A Timely Discovery: Examining Our AMD 2nd Gen Ryzen Results

Name: A Timely Discovery: Examining Our AMD 2nd Gen Ryzen Results
Item: A Timely Discovery: Examining Our AMD 2nd Gen Ryzen Results

by Ian Cutress & Ryan Smith on April 25, 2018 11:15 AM EST

242 Comments | Add A Comment

242 Comments

A Timely Re-Discovery

Most users have no need to worry about the internals of a computer: point, click, run, play games, and spend money if they want something faster. However one of the important features in a system relates to how they measure time. A modern system relies on a series of both hardware and software timers, both internal and external, in order to maintain a linear relation between requests, commands, execution, and interrupts.

The timers have different users, such as following instructions, maintaining video coherency, tracking real time, or managing the flow of data. Timers can (but not always) use external references to ensure their own consistency – damage, unexpected behavior, and even thermal environments can cause timers to lose their accuracy.

Timers are highly relevant for benchmarking. Most benchmark results are a measure of work performed per unit time, or in a given time. This means that both the numerator and the denominator need to be accurate: the system has to be able to measure what amount of work has been processed, and how long it took to do it in. Ideally there is no uncertainty in either of those values, giving an accurate result.

With the advent of Windows 8, between Intel and Microsoft, the way that the timers were used in the OS were changed. Windows 8 had the mantra that it had to ‘support all devices’, all the way from the high-cost systems down to the embedded platforms. Most of these platforms use what is called an RTC, a ‘real time clock’, to maintain the real-world time – this is typically a hardware circuit found in almost all devices that need to keep track of time and the processing of data. However, compared to previous versions of Windows, Microsoft changed the way it uses timers, such that it was compatible with systems that did not have a hardware-based RTC, such as low-cost and embedded devices. The RTC was an extra cost that could be saved if the software was built to do so.

Ultimately, any benchmark software in play has to probe the OS to determine the current time during the benchmark to then at the end give an accurate result. However the concept of time, without an external verifying source, is an arbitrarily defined constant – without external synchronization, there is no guarantee that ‘one second’ on the system equals ‘one second’ in the real world. For the most part, all of us rely on the reporting from the OS and the hardware that this equality is true, and there are a lot of hardware/software engineers ensuring that this is the case.

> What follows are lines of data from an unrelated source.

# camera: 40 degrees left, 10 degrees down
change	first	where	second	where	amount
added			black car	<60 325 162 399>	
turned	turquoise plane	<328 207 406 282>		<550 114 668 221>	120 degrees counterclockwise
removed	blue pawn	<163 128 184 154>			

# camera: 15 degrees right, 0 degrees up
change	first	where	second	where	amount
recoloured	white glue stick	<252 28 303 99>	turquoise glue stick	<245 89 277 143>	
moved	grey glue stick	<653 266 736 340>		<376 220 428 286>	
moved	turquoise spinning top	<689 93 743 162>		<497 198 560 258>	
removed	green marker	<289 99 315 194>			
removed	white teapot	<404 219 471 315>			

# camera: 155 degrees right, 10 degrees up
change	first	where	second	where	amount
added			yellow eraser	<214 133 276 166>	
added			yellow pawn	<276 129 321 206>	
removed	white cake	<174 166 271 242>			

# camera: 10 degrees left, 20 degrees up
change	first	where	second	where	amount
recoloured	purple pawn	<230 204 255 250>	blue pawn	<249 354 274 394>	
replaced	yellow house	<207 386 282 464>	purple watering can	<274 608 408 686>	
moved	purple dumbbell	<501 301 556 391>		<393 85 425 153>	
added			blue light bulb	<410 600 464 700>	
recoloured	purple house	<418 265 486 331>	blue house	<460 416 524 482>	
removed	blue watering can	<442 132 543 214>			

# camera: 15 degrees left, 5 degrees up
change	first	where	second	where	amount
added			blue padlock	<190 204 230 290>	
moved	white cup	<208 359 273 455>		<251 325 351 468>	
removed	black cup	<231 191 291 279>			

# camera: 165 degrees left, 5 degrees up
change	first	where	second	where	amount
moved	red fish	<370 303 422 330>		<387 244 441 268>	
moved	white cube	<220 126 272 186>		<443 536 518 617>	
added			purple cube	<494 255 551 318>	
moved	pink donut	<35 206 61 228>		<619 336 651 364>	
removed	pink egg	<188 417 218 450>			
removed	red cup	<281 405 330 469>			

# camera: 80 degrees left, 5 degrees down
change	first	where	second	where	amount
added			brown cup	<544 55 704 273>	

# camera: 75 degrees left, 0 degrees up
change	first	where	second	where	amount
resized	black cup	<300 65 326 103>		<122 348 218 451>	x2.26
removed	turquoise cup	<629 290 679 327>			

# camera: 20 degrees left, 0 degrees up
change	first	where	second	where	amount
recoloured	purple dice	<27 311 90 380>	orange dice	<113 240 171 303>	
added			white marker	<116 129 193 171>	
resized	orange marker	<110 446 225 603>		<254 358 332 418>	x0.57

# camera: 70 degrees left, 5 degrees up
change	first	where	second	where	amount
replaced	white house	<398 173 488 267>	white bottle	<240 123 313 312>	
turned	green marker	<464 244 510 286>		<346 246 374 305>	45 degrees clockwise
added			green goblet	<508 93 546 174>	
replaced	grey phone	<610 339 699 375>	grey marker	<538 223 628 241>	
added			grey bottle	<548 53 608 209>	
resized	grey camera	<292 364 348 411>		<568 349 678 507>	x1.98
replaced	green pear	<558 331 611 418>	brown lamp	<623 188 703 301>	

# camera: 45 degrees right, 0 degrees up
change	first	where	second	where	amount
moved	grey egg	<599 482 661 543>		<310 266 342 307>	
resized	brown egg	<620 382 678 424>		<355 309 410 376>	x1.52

However, back in 2013, it was discovered that it was fairly easy to 'distort time' on a Windows 8 machine. After loading into the operating system, any adjustment in the base frequency of the processor, which is usually 100 MHz, can cause the ‘system time’ to desynchronise with ‘real time’. This was a serious issue in the extreme overclocking community, where world records require the best system tuning: when comparing two systems at the same frequency but with different base clock adjustments, up to a 7% difference in results were observed when there should have been a sub-1% difference. This was down to how Windows was managing its timers, and was observed on most modern systems.

For home users, most would suspect that this is not an issue. Most users tend not to adjust the base frequencies of their systems manually. For the most part that is true. However, as shown in some of our motherboard testing over the years, frequency response due to default BIOS settings can provide an observable clock drift around a specified value, something which can be exacerbated by the thermal performance. Having a system with observable clock drift, and subsequent timing drift, is not a good thing. It relies on the accuracy and quality of the motherboard components, as well as the state of the firmware. This issue has formally been classified as ‘RTC Bias’.

The extreme overclocking community, after analysing the issue, found a solution: forcing the High Performance Event Timer, known as HPET, found in the chipset. Some of our readers will have heard of HPET before, however our analysis is more interesting than it first appears.

Why A PC Has Multiple Timers

Aside from the RTC, a modern system makes use of many timers. All modern x86 processors have a Time Stamp Counter (TSC) for example, that counts the number of cycles from a given core, which was seen back in the day as a high-resolution, low-overhead way to get CPU timing information. There is also a Query Performance Counter (QPC), a Windows implementation that relies on the processor performance metrics to get a better resolution version of the TSC, which was developed in the advent of multi-core systems where the TSC was not applicable. There is also a timer function provided by the Advanced Configuration and Power Interface (ACPI), which is typically used for power management (which means turbo related functionality). Legacy timing methodologies, such as the Programmable Interval Timer (PIT), are also in use on modern systems. Along with the High Performance Event Timer, depending on the system in play, these timers will run at different frequencies.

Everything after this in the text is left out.